Il nuovo CEO di RIM (Research in Motion) ha ultimamente fatto il punto della situazione nel settore dei tablet. Thorsten Heins è consapevole del gap accumulato da Research In Motion in questi anni nei confronti di Apple e Android che in questo settore hanno ormai conquistato una considerevole fetta di mercato grazie all’immediatezza di iOS da una parte e alla possibilità di “personalizzare” di Honeycomb/Ice Cream Sandwich.
In una recente intervista Heins ha ammesso di utilizzare i dispositivi della concorrenza, aggiungendo che in RIM c’è la volontà di accorciare le distanze e tornare competitivi in un mercato sempre più consistente come quello dei Tablet.
Questo, nel dettaglio, le sue parole: “Ciò che gli investitori stanno cercando è spirito combattivo! Ci sono un sacco di cambiamenti in arrivo. E molte novità sono già state portate a termine, soprattutto a livello di software con lo sviluppo di QNX. Qui a RIM non c’è un attimo di sosta. Ciò che gli investitori stanno cercando è spirito combattivo! Ci sono un sacco di cambiamenti in arrivo. E molte novità sono già state portate a termine, soprattutto a livello di software con lo sviluppo di QNX. Qui a RIM non c’è un attimo di sosta”.
Un segnale forte senza dubbio, che assume ancora più importanza se accostato all’indiscrezione che vede la nuova versione del sistema operativo sempre più rivolta verso l’ampliamento dei contenuti e delle “app”. Quest’ultima infatti permetterà agli sviluppatori Android di convertire le applicazioni pensate per il sistema operativo Google e pubblicarle su BlackBerry App World.
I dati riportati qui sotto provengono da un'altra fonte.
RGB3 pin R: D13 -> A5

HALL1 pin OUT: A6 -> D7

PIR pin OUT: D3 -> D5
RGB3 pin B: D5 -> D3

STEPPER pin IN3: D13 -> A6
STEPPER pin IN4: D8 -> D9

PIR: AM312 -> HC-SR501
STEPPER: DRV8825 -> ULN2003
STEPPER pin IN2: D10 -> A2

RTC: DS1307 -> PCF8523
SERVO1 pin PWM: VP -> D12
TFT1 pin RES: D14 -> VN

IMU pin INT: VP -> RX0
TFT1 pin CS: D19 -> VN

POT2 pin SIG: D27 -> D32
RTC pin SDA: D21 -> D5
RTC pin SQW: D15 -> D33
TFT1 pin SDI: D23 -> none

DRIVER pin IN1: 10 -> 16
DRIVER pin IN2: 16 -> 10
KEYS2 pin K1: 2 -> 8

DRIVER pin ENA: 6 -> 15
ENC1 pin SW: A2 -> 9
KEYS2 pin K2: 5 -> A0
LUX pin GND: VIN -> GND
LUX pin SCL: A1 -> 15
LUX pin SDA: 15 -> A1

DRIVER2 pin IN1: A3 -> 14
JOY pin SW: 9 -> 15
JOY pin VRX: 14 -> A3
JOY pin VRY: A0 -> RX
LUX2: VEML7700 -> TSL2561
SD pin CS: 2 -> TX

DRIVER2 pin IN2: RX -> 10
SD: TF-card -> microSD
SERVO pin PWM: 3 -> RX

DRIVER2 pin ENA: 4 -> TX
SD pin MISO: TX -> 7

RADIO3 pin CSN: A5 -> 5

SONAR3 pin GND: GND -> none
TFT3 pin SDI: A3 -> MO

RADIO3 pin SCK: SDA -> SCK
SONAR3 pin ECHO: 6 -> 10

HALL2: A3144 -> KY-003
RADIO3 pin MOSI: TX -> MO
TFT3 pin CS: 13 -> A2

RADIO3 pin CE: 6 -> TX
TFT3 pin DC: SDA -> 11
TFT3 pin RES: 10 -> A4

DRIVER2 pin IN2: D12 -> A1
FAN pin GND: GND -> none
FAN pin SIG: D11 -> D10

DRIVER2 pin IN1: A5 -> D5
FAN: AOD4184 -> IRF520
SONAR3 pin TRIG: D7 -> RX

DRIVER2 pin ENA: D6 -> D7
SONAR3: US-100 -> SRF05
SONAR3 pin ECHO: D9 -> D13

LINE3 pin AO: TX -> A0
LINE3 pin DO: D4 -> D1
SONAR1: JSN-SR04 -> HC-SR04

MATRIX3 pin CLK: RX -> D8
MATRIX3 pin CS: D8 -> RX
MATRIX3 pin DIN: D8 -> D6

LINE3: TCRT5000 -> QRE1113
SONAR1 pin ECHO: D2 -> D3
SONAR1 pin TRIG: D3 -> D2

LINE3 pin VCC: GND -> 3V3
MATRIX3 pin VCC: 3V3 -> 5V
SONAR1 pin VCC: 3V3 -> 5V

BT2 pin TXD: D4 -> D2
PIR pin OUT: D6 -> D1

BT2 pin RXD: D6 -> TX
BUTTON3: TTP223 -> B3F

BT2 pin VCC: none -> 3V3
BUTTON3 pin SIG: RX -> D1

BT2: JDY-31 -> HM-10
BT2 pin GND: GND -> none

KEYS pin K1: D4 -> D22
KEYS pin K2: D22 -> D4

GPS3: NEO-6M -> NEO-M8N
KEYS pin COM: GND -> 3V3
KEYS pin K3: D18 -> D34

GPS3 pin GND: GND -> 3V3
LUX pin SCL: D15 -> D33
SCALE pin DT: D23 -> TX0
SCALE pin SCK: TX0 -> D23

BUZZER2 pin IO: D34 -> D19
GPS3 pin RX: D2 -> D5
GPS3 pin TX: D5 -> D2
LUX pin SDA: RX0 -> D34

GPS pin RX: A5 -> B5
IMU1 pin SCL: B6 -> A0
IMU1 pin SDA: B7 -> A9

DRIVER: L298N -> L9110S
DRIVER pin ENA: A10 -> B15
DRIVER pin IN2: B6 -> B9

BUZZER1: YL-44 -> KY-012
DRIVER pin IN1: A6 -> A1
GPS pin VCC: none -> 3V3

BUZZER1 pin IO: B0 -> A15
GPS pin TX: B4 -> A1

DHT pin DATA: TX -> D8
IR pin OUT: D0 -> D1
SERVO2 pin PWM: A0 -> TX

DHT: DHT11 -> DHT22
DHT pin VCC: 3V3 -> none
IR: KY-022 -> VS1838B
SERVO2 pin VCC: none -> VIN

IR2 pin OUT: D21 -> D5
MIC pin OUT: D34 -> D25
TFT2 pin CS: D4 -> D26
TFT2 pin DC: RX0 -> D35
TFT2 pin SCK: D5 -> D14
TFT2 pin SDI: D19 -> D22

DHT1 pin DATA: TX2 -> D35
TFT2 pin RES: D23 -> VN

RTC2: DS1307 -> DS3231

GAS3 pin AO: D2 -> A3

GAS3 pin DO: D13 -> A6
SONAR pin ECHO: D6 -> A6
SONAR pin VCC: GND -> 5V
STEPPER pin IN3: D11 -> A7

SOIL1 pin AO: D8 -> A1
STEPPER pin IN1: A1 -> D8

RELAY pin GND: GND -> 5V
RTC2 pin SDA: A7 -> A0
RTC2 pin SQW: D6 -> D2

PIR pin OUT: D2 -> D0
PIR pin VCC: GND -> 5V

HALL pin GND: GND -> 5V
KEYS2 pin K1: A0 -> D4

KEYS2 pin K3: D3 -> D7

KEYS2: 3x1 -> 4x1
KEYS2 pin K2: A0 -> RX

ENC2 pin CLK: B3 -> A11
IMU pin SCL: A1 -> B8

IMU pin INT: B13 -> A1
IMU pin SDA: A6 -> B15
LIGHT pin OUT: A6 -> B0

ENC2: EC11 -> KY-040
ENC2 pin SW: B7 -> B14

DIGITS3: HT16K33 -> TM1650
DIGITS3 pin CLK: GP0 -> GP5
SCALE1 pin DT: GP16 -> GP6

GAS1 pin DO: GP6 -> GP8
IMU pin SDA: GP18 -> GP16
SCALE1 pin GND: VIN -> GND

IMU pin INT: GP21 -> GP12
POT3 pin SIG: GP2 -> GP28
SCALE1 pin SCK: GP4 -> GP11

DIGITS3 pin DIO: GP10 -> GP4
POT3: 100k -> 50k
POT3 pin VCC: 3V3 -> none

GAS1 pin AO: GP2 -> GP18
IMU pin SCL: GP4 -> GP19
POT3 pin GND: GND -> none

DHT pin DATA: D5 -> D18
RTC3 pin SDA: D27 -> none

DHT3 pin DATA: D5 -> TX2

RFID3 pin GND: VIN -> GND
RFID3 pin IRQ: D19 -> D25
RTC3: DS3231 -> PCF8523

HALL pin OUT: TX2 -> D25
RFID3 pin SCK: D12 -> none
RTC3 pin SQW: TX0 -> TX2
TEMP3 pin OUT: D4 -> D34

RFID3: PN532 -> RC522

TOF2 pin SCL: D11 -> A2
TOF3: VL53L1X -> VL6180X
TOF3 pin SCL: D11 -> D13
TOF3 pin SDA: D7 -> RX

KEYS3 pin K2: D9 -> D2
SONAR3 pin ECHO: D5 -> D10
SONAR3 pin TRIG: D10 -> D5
Per incentivare le aziende, Research In Motion ha quindi deciso di offrire una copia dell’ultima edizione del PlayBook a tutti gli sviluppatori Android che pubblicheranno un’applicazione su App World entro il 13 febbraio.
L’obiettivo è quello di favorire la diffusione di nuove applicazioni sullo store virtuale dei BlackBerry così da dare nuovo lustro ad un marchio che ha faticato parecchio negli ultimi mesi tra disservizi e gravi perdite di quote di mercato in favore di Apple e Android.